Identifying Small-Molecule Compounds
The world’s mightiest supercomputer, IBM Summit is being deployed by researchers to identify chemical compounds that could contribute to the fight against coronavirus. Researchers were afforded emergency computation time on the machine, which performs analysis at an unrivaled pace. Summit reportedly generated results within 1-2 days, as opposed to the months it would have taken standard computing systems to produce equivalent results. To date, the quantum computer has helped researchers identify 77 small-molecule compounds worth investigating further as institutions around the world scramble to develop a coronavirus cure.
Summit boasts a maximum processing power of 200 petaflops, thanks to 4,608 server nodes, each equipped with two IBM POWER9 CPUs and six Nvidia Tensorcore V100 GPUs. The computer-simulated thousands of compounds in search of those most likely to bind to the coronavirus protein that allows the virus to infect host cells. Jeremy Smith, Director of the ORNL Center for Molecular Biophysics, was enthusiastic about the progress made with the help of IBM’s supercomputer, but also sought to temper expectations.
Drug Discovery
Quantum Machine Learning, an emerging field that combines Machine Learning and Quantum Physics, is the focus of research to discover possible treatments for COVID-19, according to Penn State researchers led by Swaroop Ghosh, the Joseph R. and Janice M. Monkowski Career Development Assistant Professor of Electrical Engineering and Computer Science and Engineering. The researchers believe that this method could be faster and more economical than the current methods used for drug discovery.
Seed funding from the Penn State Huck Institutes of the Life Sciences, as part of their rapid-response seed funding for research across the University to address COVID-19, is supporting this work. According to Ghosh, using the existing drug-discovery pipeline can take five to ten years from initial idea to market approval, and cost billions of dollars. “Discovering any new drug that can cure a disease is like finding a needle in a haystack,” Ghosh said.
Airlines Example
Last month, D-Wave Systems has offered free cloud computing time on its quantum computer to COVID-19 researchers. The offer, unveiled last month, applies to work toward vaccines and therapies as well as epidemiology, supply distribution, hospital logistics, and diagnostics. The free quantum computing consulting services D-Wave is arranging include quantum programming expertise in scientific computing as well as in planning, management, and operations for front-line workers.

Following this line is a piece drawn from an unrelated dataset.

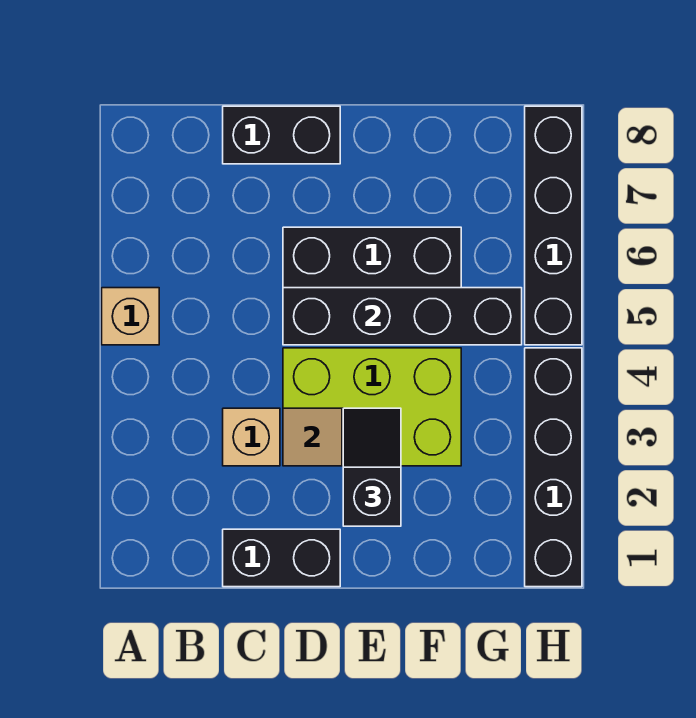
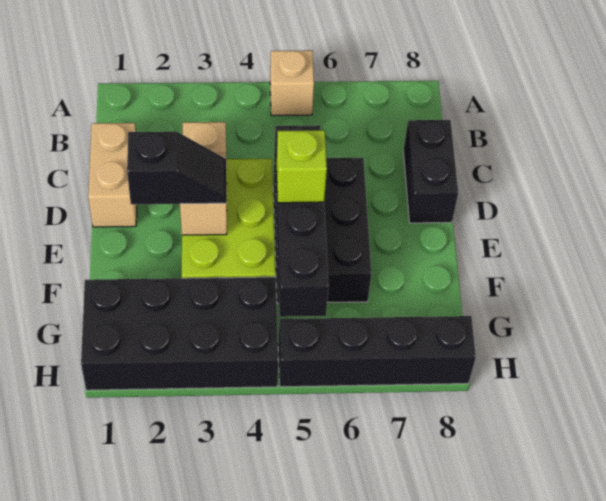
black brick C1:D1 level 1 -> tan brick C1:D1 level 1
none -> lime brick E5 level 3
black brick H1:H4 level 1 -> black brick G1:H4 level 1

To illustrate the difference between “sparsely connected” variables and “fully connected” variables, Alan Baratz, CEO of D-Wave, describes a sample problem. For instance — an airline, say, has a fleet of 100 planes spread out over 25 airports, with 500 crew members who are either flying the plane or servicing the passengers or on the ground servicing the planes. The optimum set of schedules for those planes and staff members involves both the raw parameters above as well as real-world constraints on the planes (maintenance schedules, weather, and number of berths available at any given airport) and on the crew (home bases, certification levels on various aircrafts, work and vacation schedules). Those constraints would be programmed into a D-Wave algorithm as degrees and kinds of connectedness between the variables.